In Part I, we only really looked at Global Indexes, so let’s look at a Local Index example. Using the same Partitioned Table example as before:

SQL> create table pink_floyd (id number, status varchar2(6), name varchar2(30))
indexing off
partition by range (id)
(partition pf1 values less than (1000001),
partition pf2 values less than (2000001) indexing off,
partition pf3 values less than (maxvalue) indexing on);
Table created.

This time, we’ll create a Local Partial Index:

SQL> create index pink_floyd_status_i on pink_floyd(status)
local indexing partial;

Index created.

If we look at the details of the resultant Local Index:

SQL> select index_name, partition_name, num_rows, status, leaf_blocks from dba_ind_partitions where index_name = 'PINK_FLOYD_STATUS_I';

INDEX_NAME           PARTITION_NAME    NUM_ROWS STATUS   LEAF_BLOCKS
-------------------- --------------- ---------- -------- -----------
PINK_FLOYD_STATUS_I  PK1                      0 UNUSABLE           0
PINK_FLOYD_STATUS_I  PK2                      0 UNUSABLE           0
PINK_FLOYD_STATUS_I  PK3                1000000 USABLE          2513

We can see that for those table partitions with INDEXING OFF, the associated Local Indexes have simply been made UNUSABLE. Since Unusable Indexes consume no storage, there is effectively no corresponding index segment for these index partitions.

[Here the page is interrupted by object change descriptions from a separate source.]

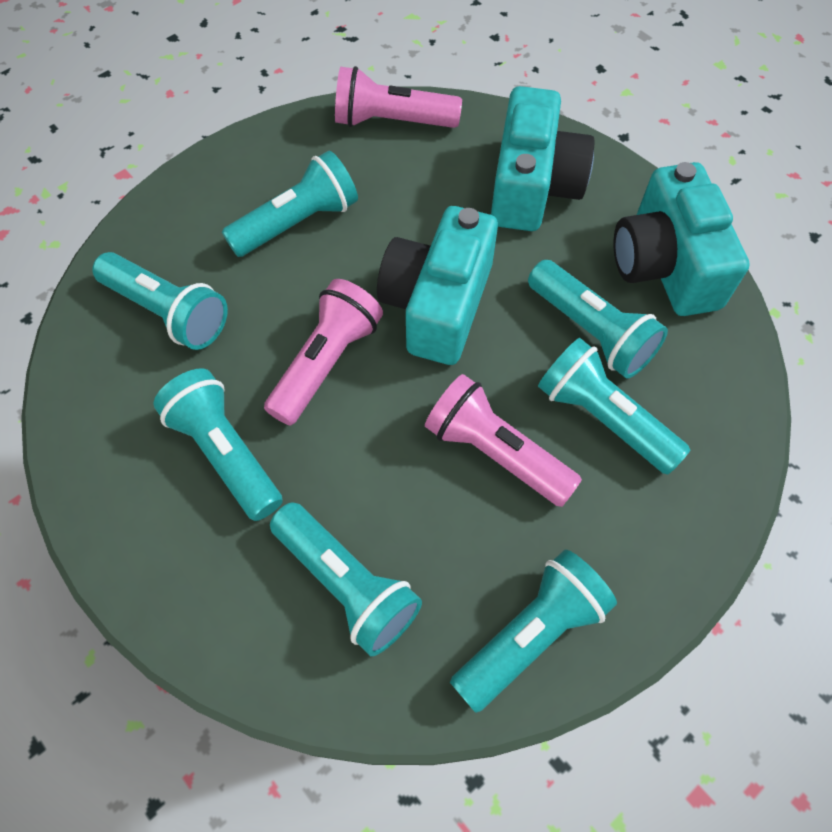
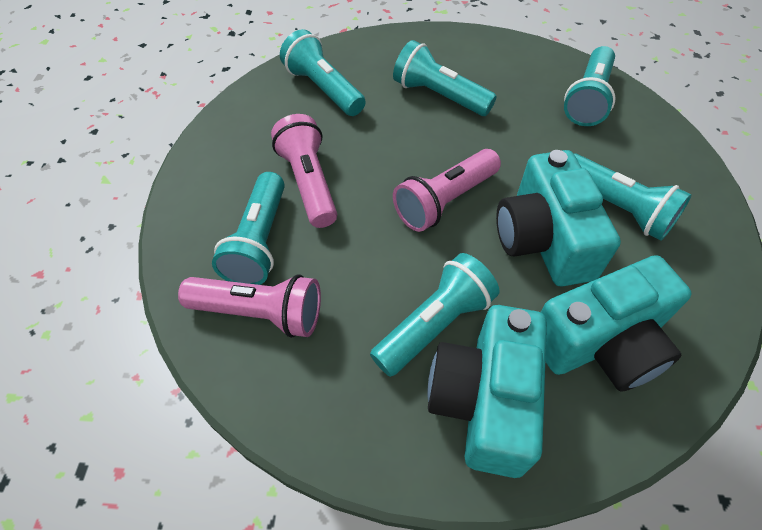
turquoise flashlight: 7 -> 6

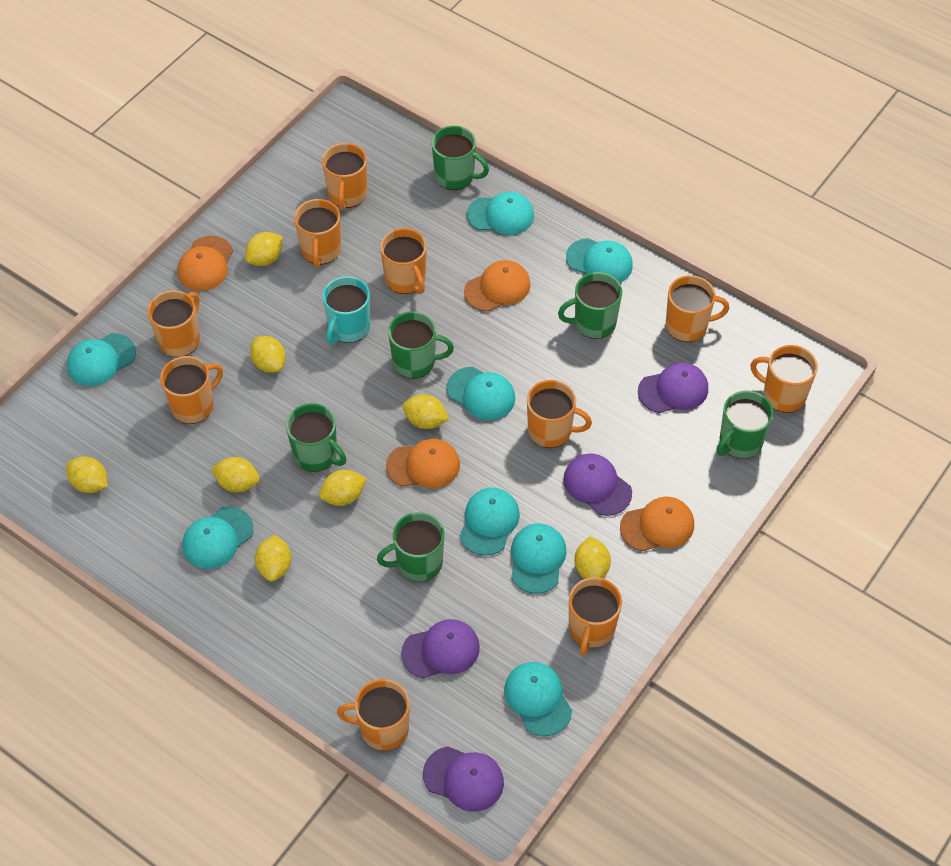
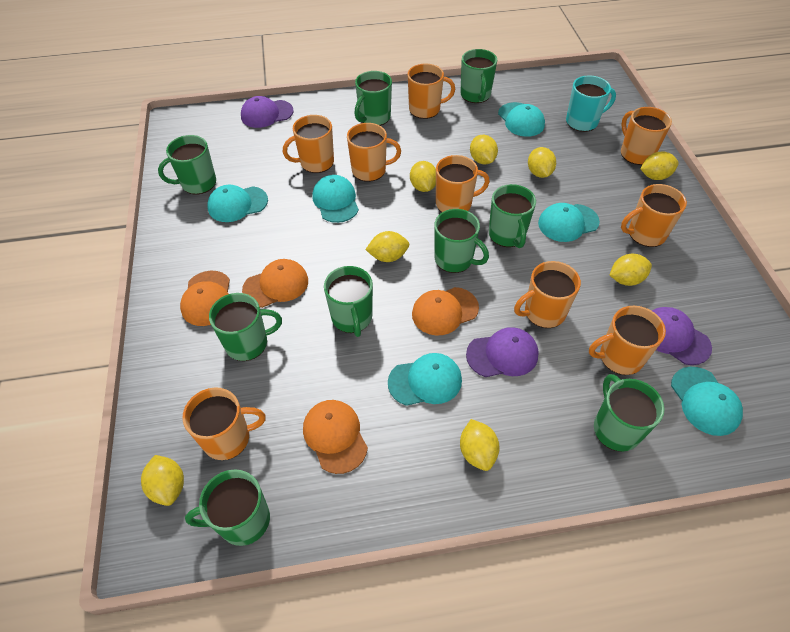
green mug: 6 -> 9
orange mug: 10 -> 9
purple cap: 4 -> 3
turquoise cap: 8 -> 6

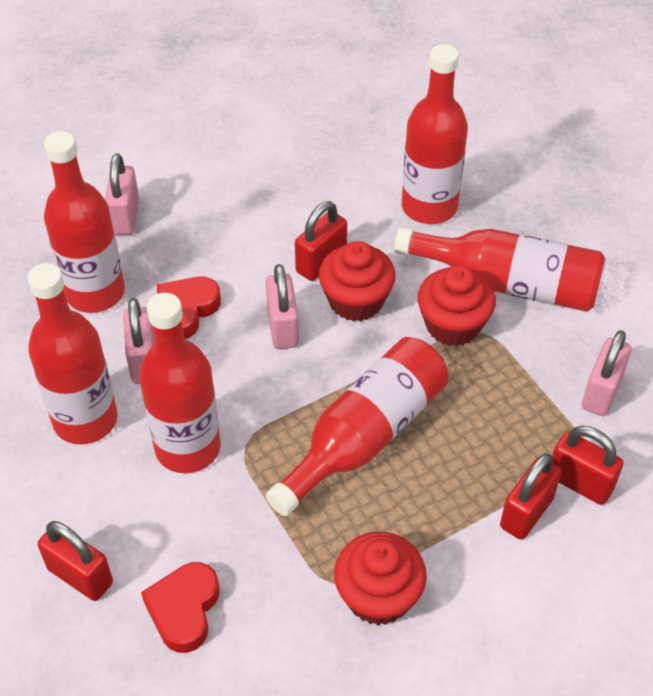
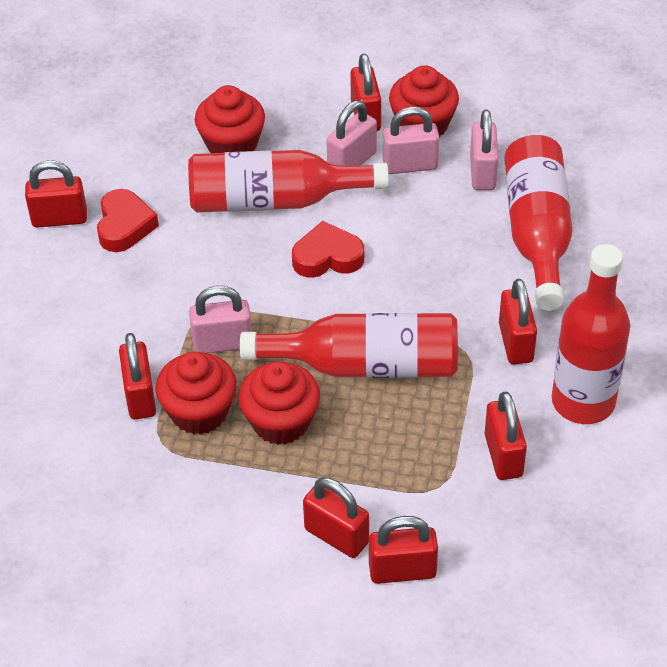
red bottle: 6 -> 4
red cupcake: 3 -> 4
red padlock: 4 -> 7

For the one and only PK3 table partition with INDEXING ON, its associated Local Index has been created as normal. So the end result is very similar to the previous Global Index example, only those rows from the table partitions with the INDEXING ON property are effectively being indexed.

There is one scenario in which the creation of a Partial Index is not permitted, that is in the creation of a Unique Index or a Non-Unique Index to police a Primary Key or Unique Key constraint. Some examples:

SQL> create unique index pink_floyd_id_i on pink_floyd(id)
indexing partial;
create unique index pink_floyd_id_i on pink_floyd(id) indexing partial
*
ERROR at line 1:

ORA-14226: unique index may not be PARTIAL

SQL> alter table pink_floyd add constraint pink_floyd_pk primary key(id)
using index (create index pink_floyd_id_i on pink_floyd(id) indexing partial);
alter table pink_floyd add constraint pink_floyd_pk primary key(id) using index
(create index pink_floyd_id_i on pink_floyd(id) indexing partial)
*
ERROR at line 1:
ORA-14196: Specified index cannot be used to enforce the constraint.

SQL> create index pink_floyd_id_i on pink_floyd(id) indexing partial;

Index created.

SQL> alter table pink_floyd add primary key(id);
alter table pink_floyd add primary key(id)
*
ERROR at line 1:

ORA-01408: such column list already indexed

It clearly doesn’t make sense to create a Partial Unique Index or on a Non-Unique Index policing a PK or Unique Key constraint as it would be impossible to use such an index to guarantee the required unique property. With missing index entries associated with non-indexed partitions, how can Oracle determine whether a value from new row already exists or not ? It can’t and hence Oracle doesn’t permit the creation of such a Partial Index.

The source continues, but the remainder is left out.